A study by Louise McCall and colleagues addresses this issue by investigating whether a “bottom up” approach is more effective. They used focus groups to raise awareness of the under-representation of women in senior positions in academic medicine and to develop equal opportunity strategies. This approach did indeed result in a number of benefits. Not only did members of the focus groups come up with their own ideas of addressing gender inequality, but members of the faculty were also more accepting and supportive of the developed affirmative action strategies.
Lack of acceptance of affirmative action has been shown to be one of the main barriers to its effectiveness. Using focus groups or other “bottom up” approaches might be a great way of circumventing this problem and tackling inequality issues more effectively.
Although women remain under-represented in surgery, there has been a huge change in the number of women in medicine in general and they now make up about half of new medical students. Unfortunately, things look quite different with regards to socioeconomic status (SES).
Speaking from an American perspective Stephen Magnus and Stephen Mick discuss the literature on whether medical school should adopt an affirmative action approach with regards to social class and come to the conclusion that this may indeed be beneficial for a number of reasons. First and foremost, it would contribute to presenting equal opportunities to all members of societies. Lower SES students have to face a variety of additional obstacles compared to their higher SES counterparts and affirmative action would counteract some of these obstacles.
In addition to that, the authors also make compelling arguments that affirmative action policies would benefit lower SES patients as well. First, evidence suggests that doctors from lower SES backgrounds are better at communicating with lower SES patients and second, doctors from lower SES backgrounds are more likely to offer medical services to lower SES patients in the first place.
On the other hand, critics of affirmative action often argue that these policies stigmatise minority groups, who are already battling with negative stereotypes. What do you think?
Surgery is a time demanding job and that is indeed one of the reasons cited by female and male medical students alike of why they are not interested in going into surgery. While many people argue that long work hours are necessary to avoid frequent handoffs of care and loss of information, others point out that long work hours are detrimental for both physical and mental health and can lead to additional errors.

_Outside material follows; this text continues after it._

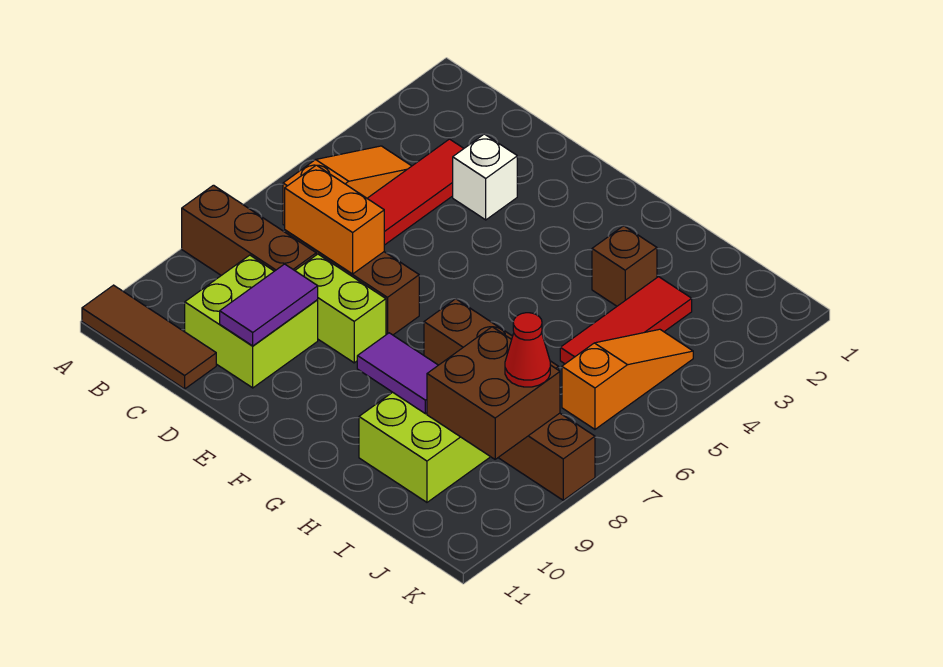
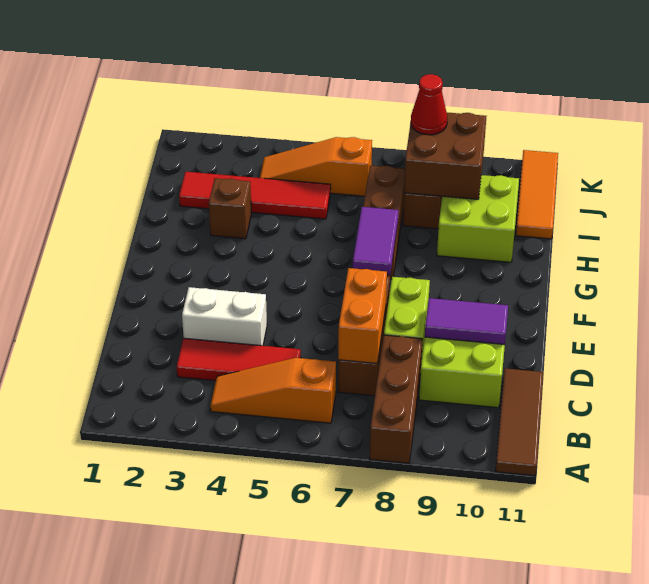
white brick D3 level 1 -> white brick D3:D4 level 1
purple tile G9:H9 level 2 -> purple tile F7:G7 level 2
red tile I3:I5 level 1 -> red tile I2:I5 level 1
none -> orange tile I11:K11 level 1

A study speaking to this issue comes from the US, where Matthew Hutter and colleagues investigated the effects of mandated restrictions in the work hours of surgical residents. Notably, we are not talking about restrictions that would make their work hours “normal” by any regular-work-person standards. Their work was restricted to 80 hours a week. But even so, they found effects after the changes were implemented including decreased burnout and increased quality of life. However, participants also voiced concerns about reduced quality of care.
These issues are of course also important for part-time work, which seems to be an option that many women in surgery would like to opt for. So how can the same benefits be achieved while maintaining a high quality of care for patients?
Last week we reported some interesting findings on the effects of different arrangement aimed at helping women in the workplace on female physician’s career motivation. Today, we would like to focus on other effects of those measures, working part-time. This measure aims to give women, especially those with kids, the opportunity to spend more time at home without abandoning their careers. However, a study by Rosemary Crompton and Clare Lyonette shows how problematic part-time work can be. In their qualitative study with accountants and physicians they find that working part-time is perceived as quite detrimental to women’s careers and the type of work they can do, especially for physicians working in hospitals. One participant notes:
“a lot of the time the part-time posts are just waiting list initiatives, you know, they need somebody to see this number of back pains or this number of people with such and such, whereas a full-time post, you’re part of a team, you’re setting up a service or doing something a bit more meaningful. So it would be difficult to get the equivalent post as a part-time person, I think.”
The authors also note that women in medicine try to avoid specialties in which part-time work might be detrimental (such as surgery) and prefer going into General Practice, which is perceived as more family friendly. On the bright side – at least for all you women in medicine – , the authors find that women in medicine fare considerably better than those in accountancy. However, whether that holds true for women in surgery, is another question.